While time is money (Securing another tourist at their lodging/tour) and it can be blatant at times (more so in the city). Family comes first. Food quality is great, the quality of meat – bred and not battery produces. I never liked noodle soup as much in Singapore yet while I was there every bowl was a slurp. Deliciously made.
Herbs and plants in heaps on plates for your eating pleasure probably picked from the forest/field somewhere. Basil can be so expensive in our supermarkets but so cheaply grown here (In fact it can be anywhere).
Can I say I am in a slow food process and appreciating it? Yes. Gradually.
Chopsticks for example that we use here, disposable ones. The quality of it made here and used is sturdier. None of that prickly poorly manufactured crap. What does that goes to say in urban living or the evolution of a privileged society? To rethink our lifestyle habits?
The wind is always blowing, the smell of fishy salty air – tells you fresh seafood is around the corner. The waters are not as clear, but you know that marine life thrives here. Plankton/seaweed is in abundance, seemingly turning the waters a murkier colour.
I enjoyed the afternoon exploring into a Vietnamese fishing village/resort away from the tourist strip of resorts. Although further up the strip on the other side with the bigger established resorts seemed tempting, private beaches.
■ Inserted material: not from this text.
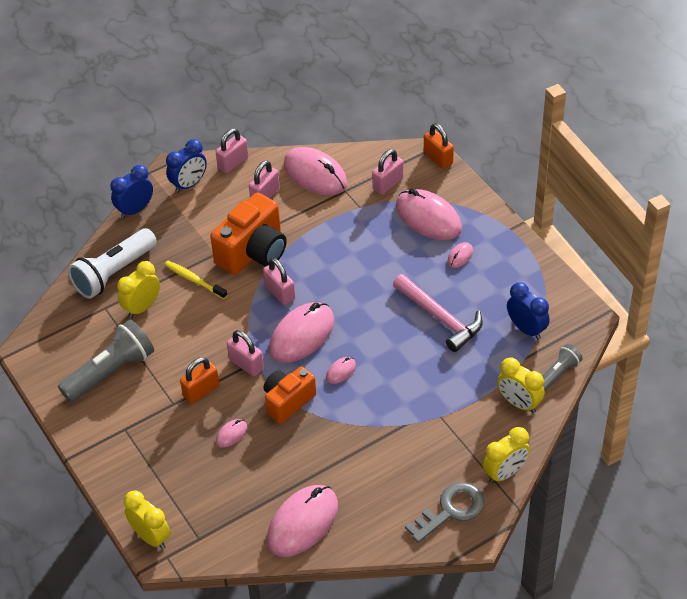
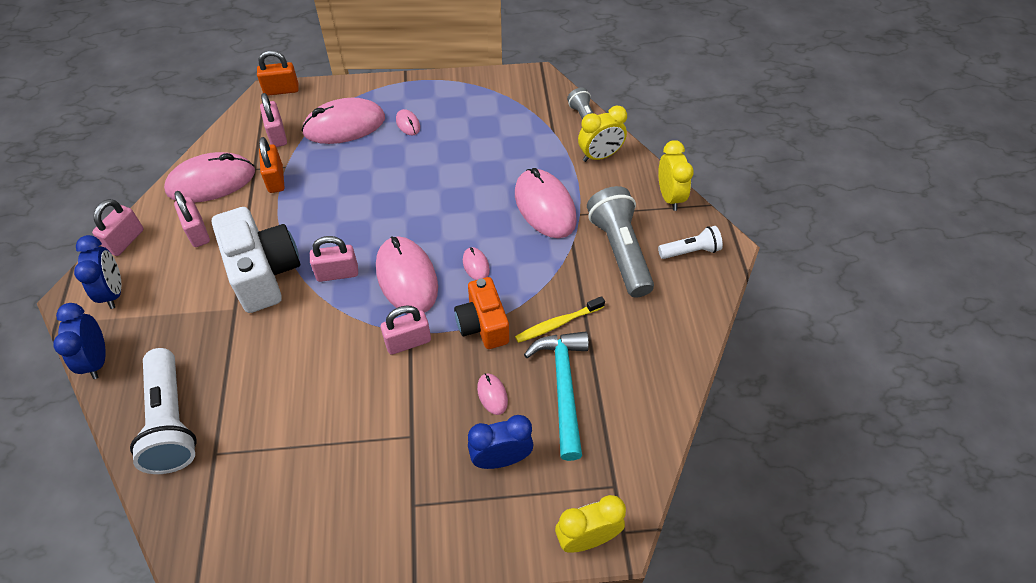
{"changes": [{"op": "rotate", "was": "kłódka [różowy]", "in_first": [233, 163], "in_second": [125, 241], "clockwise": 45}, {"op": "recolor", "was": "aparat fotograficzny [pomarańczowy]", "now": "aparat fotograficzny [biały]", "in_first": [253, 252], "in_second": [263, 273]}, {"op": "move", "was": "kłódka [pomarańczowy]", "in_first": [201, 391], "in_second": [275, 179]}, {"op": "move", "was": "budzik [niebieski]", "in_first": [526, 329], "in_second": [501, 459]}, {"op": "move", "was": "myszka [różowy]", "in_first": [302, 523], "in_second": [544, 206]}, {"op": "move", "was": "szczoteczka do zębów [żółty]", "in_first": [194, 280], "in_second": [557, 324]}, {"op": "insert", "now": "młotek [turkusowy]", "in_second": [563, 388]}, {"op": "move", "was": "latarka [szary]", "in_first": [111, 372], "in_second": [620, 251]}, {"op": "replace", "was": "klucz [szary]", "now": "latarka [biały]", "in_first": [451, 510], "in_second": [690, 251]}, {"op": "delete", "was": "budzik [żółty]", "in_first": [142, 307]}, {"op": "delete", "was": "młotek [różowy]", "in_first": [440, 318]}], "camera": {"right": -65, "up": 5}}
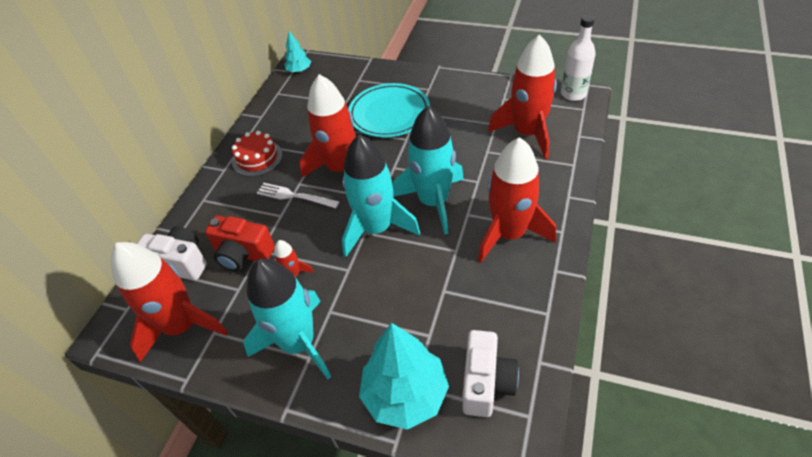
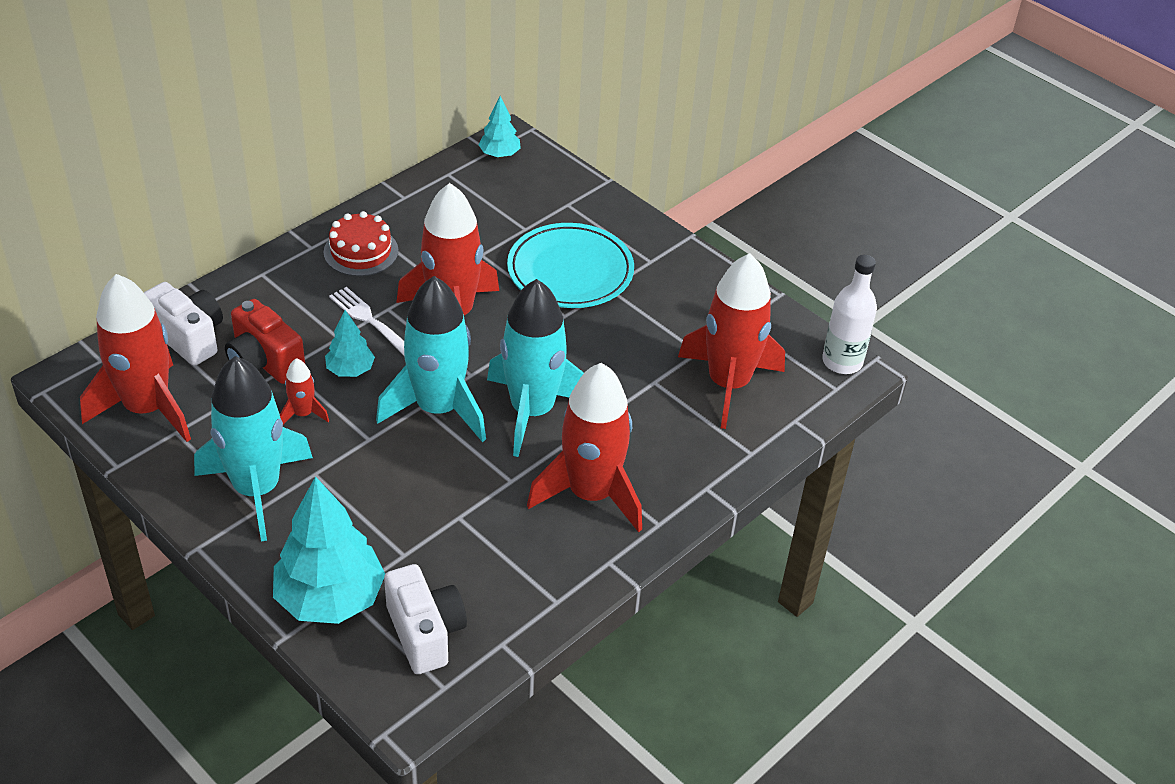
{"changes": [{"op": "insert", "now": "drzewko [turkusowy]", "in_second": [350, 370]}, {"op": "rotate", "was": "aparat fotograficzny [biały]", "in_first": [486, 383], "in_second": [425, 633], "clockwise": -60}], "camera": {"right": 20, "up": -5}}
My perception of the place is to go further up to resorts for better beach or stay in the budget area where you can have a good mix of local and foreign holiday makers. At the beginning of the strip though, there are a few nice apartment like resorts, but the waters is not as good.
What I really do like about Mui Ne than the tourist islands like Phuket now, is there is still a sense of genuine that feels unspoiled by the tourism industry – yet. People are not capitalist prone. Neither pushy, but laid back on the overall. Nor a sense of danger going around the place. Very much like what I imagine the Kampong culture of younger Singapore days can be. People minding and going about their own business. Not jaded and angry with the general tourist crowd, pushing for business.
Perhaps because, the area is not exploited yet by huge throngs of visitors. Although it is obvious that lands around Mui Ne is slowly developing, the effect of developers are not felt much around here. Going against the nature and pace of the place. But the beginnings and progression of a seaside piece of land. Alchohol and club culture has not got to this place yet. Maybe the occasional dance music, but partying is not the mode of business here.
In order to revel in the original life and pace here, I was truly glad that the choice for a much cheaper abode was made. There I see how the father of the family of 8 children constantly keeps guards of the building, always coming out from his room whenever someone enters the walls within the property. The dogs by his side. Keeping vigil.
Waking up 5am on my last day watching mama go about her chores.
With another family living just living beside us. The smells of cooking (there was no kitchen in the room, so it was all done on a stove outside on the floor). The men coming home at night, the dogs barking in the dark.
The little girl of the family watching the shop, huffing when her elder sister is not around to handle us. And off she goes! On a mega huge bike with her small frame. It was beauty and innocence to me.
The number of vast coasts and untouched land. Seashells in abundance much bigger than anywhere I have seen yet. And you know, one has arrived at vastly untouched area – to be developed soon.
At one point or a few times, we sigh and say:” I hope this place will never change”. But it will in time. When the time comes when the tourist dollar is much more coveted, the environment will mean differently. For now I cherished this.